On May 16th between 11AM ET and 7PM ET and again on May 17th between 5PM and 9PM ET data processing was delayed up to 120 minutes. These delays affected the data population for Message Events API and Metrics API endpoints and event Webhook delivery. Message Events and Metrics API endpoint performance was degraded during this time which resulted in slower response times and some 5xx errors. Since API powers the UI users may have experienced slowness, errors, or noticed missing data during these incidents. At the end of the incident, all data processing was caught up and no data was lost. Email delivery was not impacted at all by these incidents.
We apologize for the impact this incident had on you. The following is an explanation of what happened and what we did to resolve.
The incident on May 16th was primarily due to performance constraints in our data processing pipeline that were triggered due to organic growth. Our team focused on identifying and resolving those constraints and making other tuning changes. In the course of this work on May 17th a tuning operation was executed on one of our database systems that actually triggered the delays that day.

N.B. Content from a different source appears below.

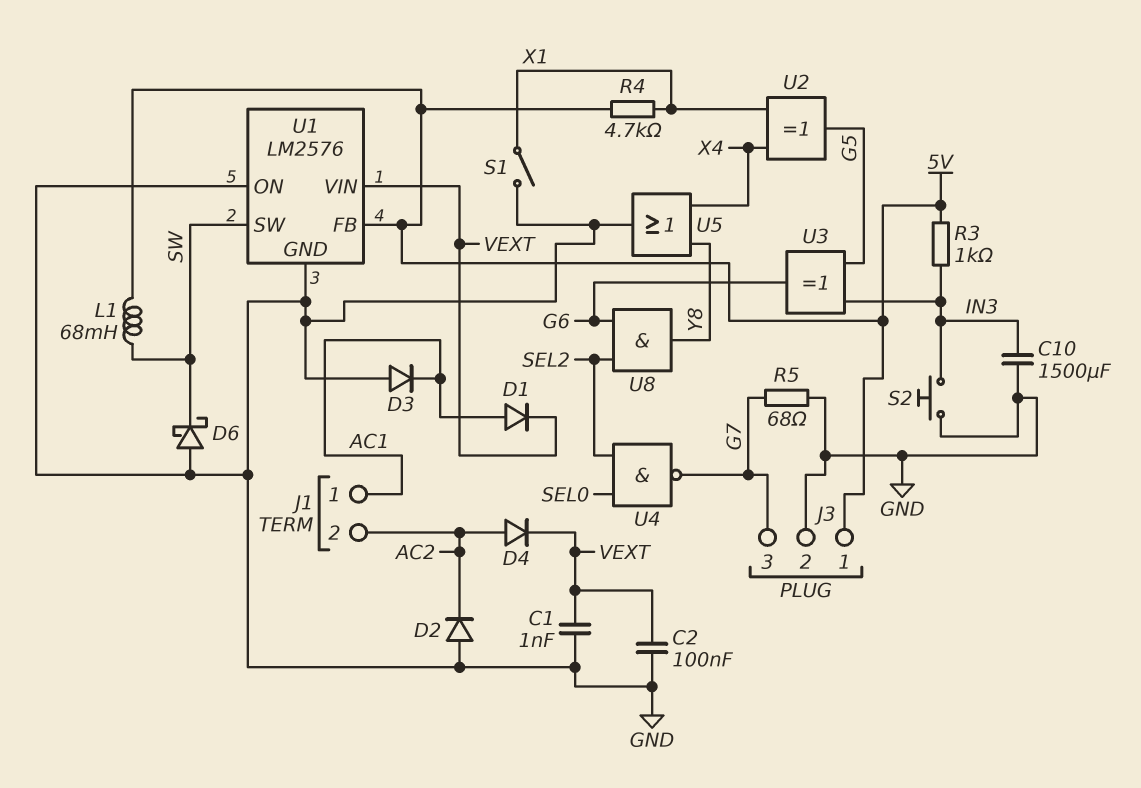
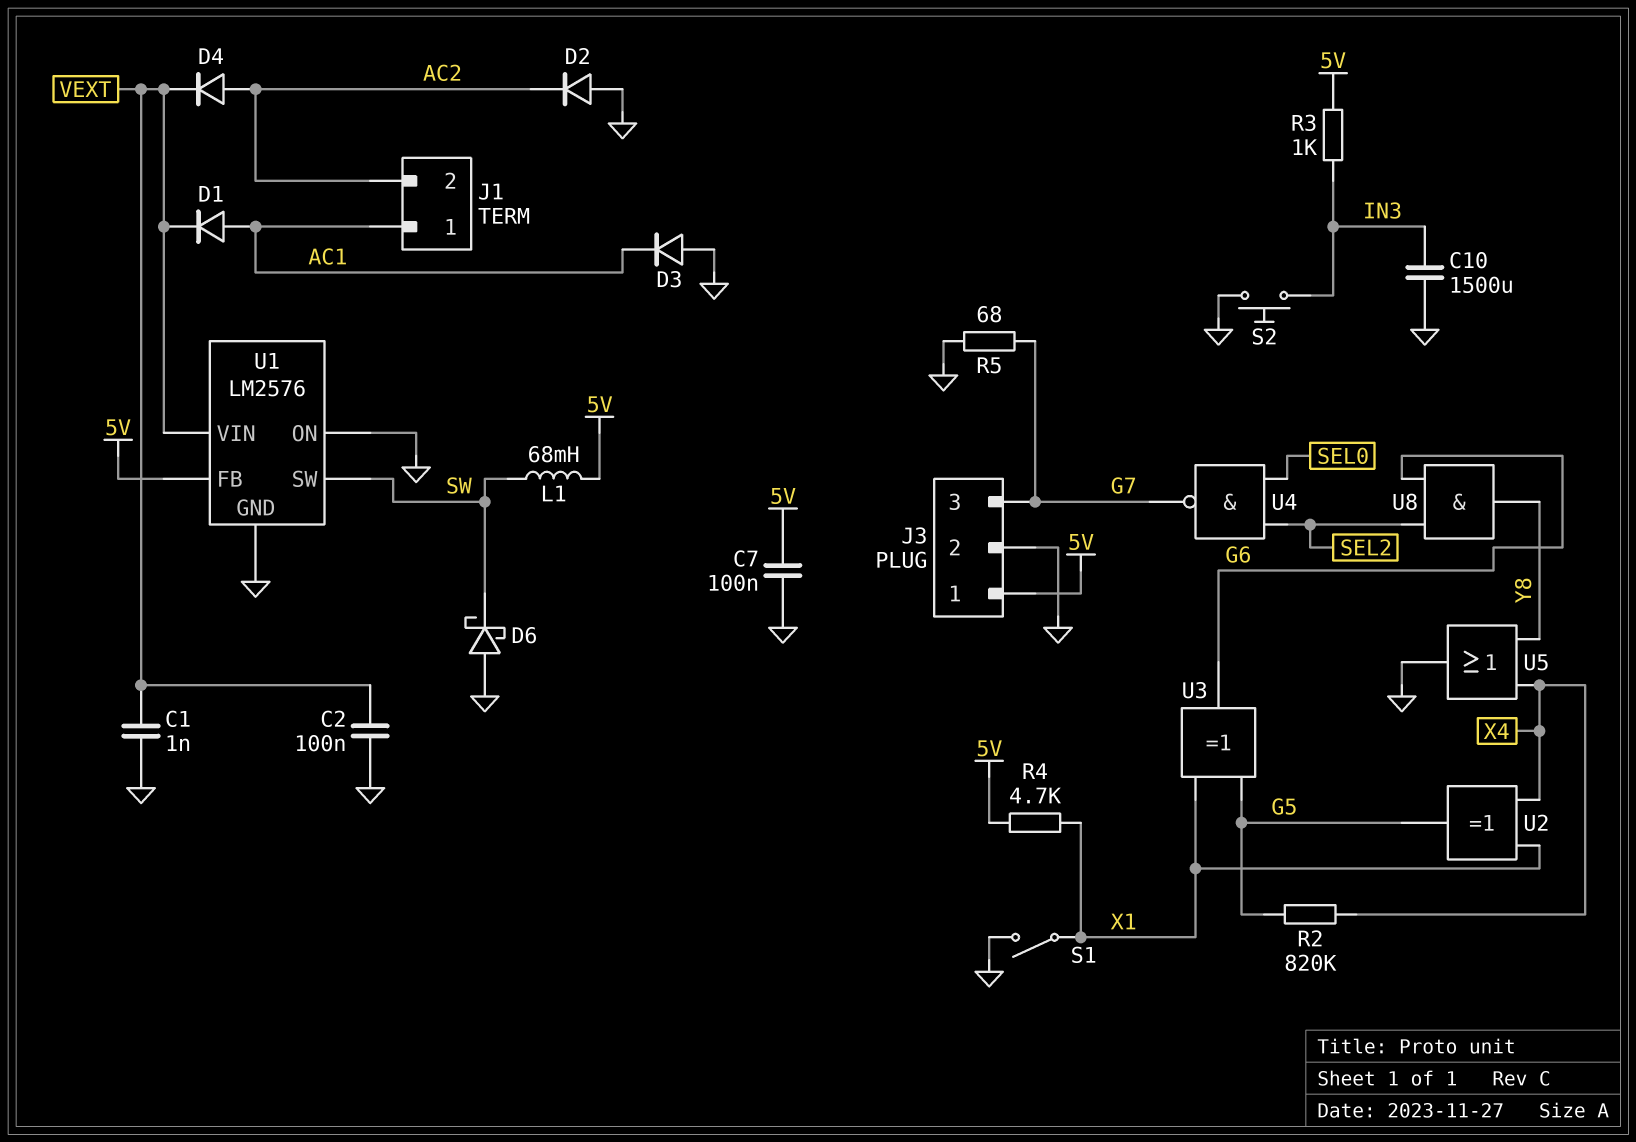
C7: none -> 100nF (5V, GND)
R2: none -> 820k (G5, X4)
U3: XOR (in G5, in IN3, out G6) -> XOR (in G5, in X1, out G6)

The team implemented several tuning changes to the system on May 17th and 18th. These have successfully reduced the load on the data processing pipeline and database systems by a significant degree. The performance of the system is now much more efficient than it was previously and data loading and API & UI response times are much improved with no more data processing delays during peak times. We plan to due some additional analysis and may make further tuning changes to improve the performance and reliability based on the lessons learned from this incident.